Getting to know Spain
COWARD-MCCANN, INC. NEW YORK © 1957, by COWARD-McCANN, INC. All rights reserved. This book, or parts thereof, may not be reproduced in any form without permission in writing from the publishers. Published simultaneously in the Dominion of Canada by Longmans, Green & Company, Toronto.
The author wishes to acknowledge the assistance and hospitality of Direccion General del Turismo in all its offices in Spain, the Spanish State Tourist Department in New York, and Iberia Air Lines of Spain, without whose co-operation the gathering of much of the material and the personal experience reflected in this book would have been impossible. A majority of the pictures were drawn from photographs by Herb Kratovil, taken especially for this book.
New York, 1957
Dee Day
Editor of this series: Sabra Holbrook
Seventh Impression Library of Congress Catalog Number: 57-7427 MANUFACTURED IN THE UNITED STATES OF AMERICA
You probably know that it was a Queen of Spain, Isabella, who made it possible for America to be discovered in 1492. It was an Italian sailor, Christopher Columbus, who first had the strange new idea that he could sail westward from Spain in order to reach the Far East. He came to Spain to tell people about his idea, and everybody he met thought he was crazy because they knew, or thought they knew, that the northern corner of Spain, jutting out into the Atlantic, was the very end of the world. Even the most daring sailors and fishermen wouldn't go very far from that shore for fear they would drop over the rim into nothingness.

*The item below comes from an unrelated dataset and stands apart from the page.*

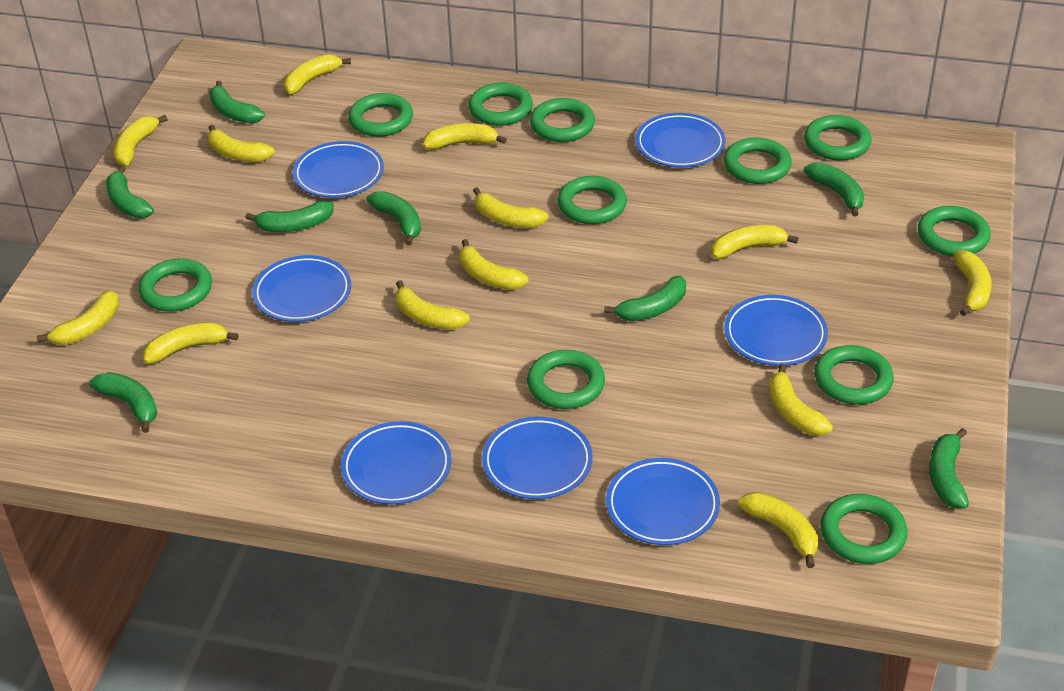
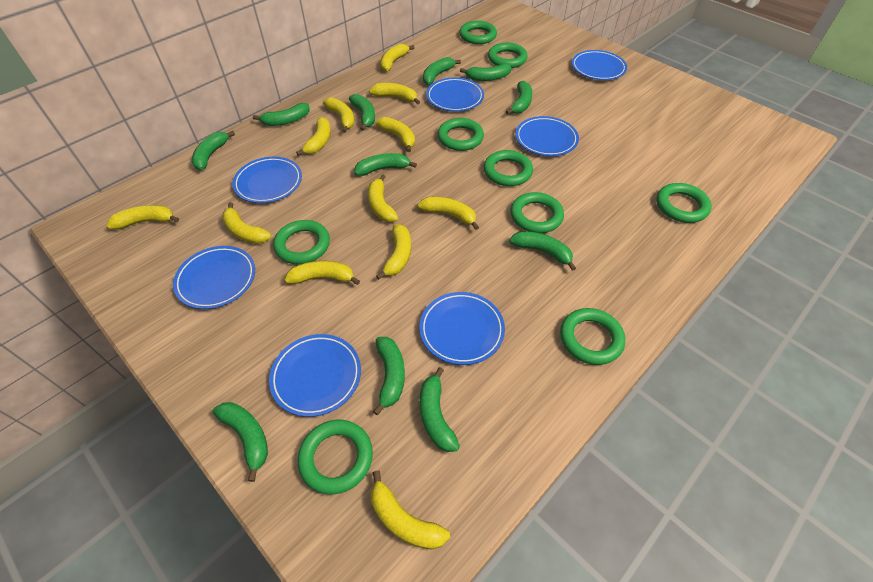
green banana: 8 -> 11
green ring: 11 -> 9
yellow banana: 13 -> 12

But Queen Isabella didn't think Columbus was crazy. She took time to listen to him and decided she wanted to help him. She didn't have any money to buy ships for his expedition, so she ordered a little fishing village, Palos, to build three ships as a way of paying a fine they owed her. The fishermen of Palos knew how to build good, sturdy sailing vessels, and they soon had the three ships ready for Columbus and his brave sailors.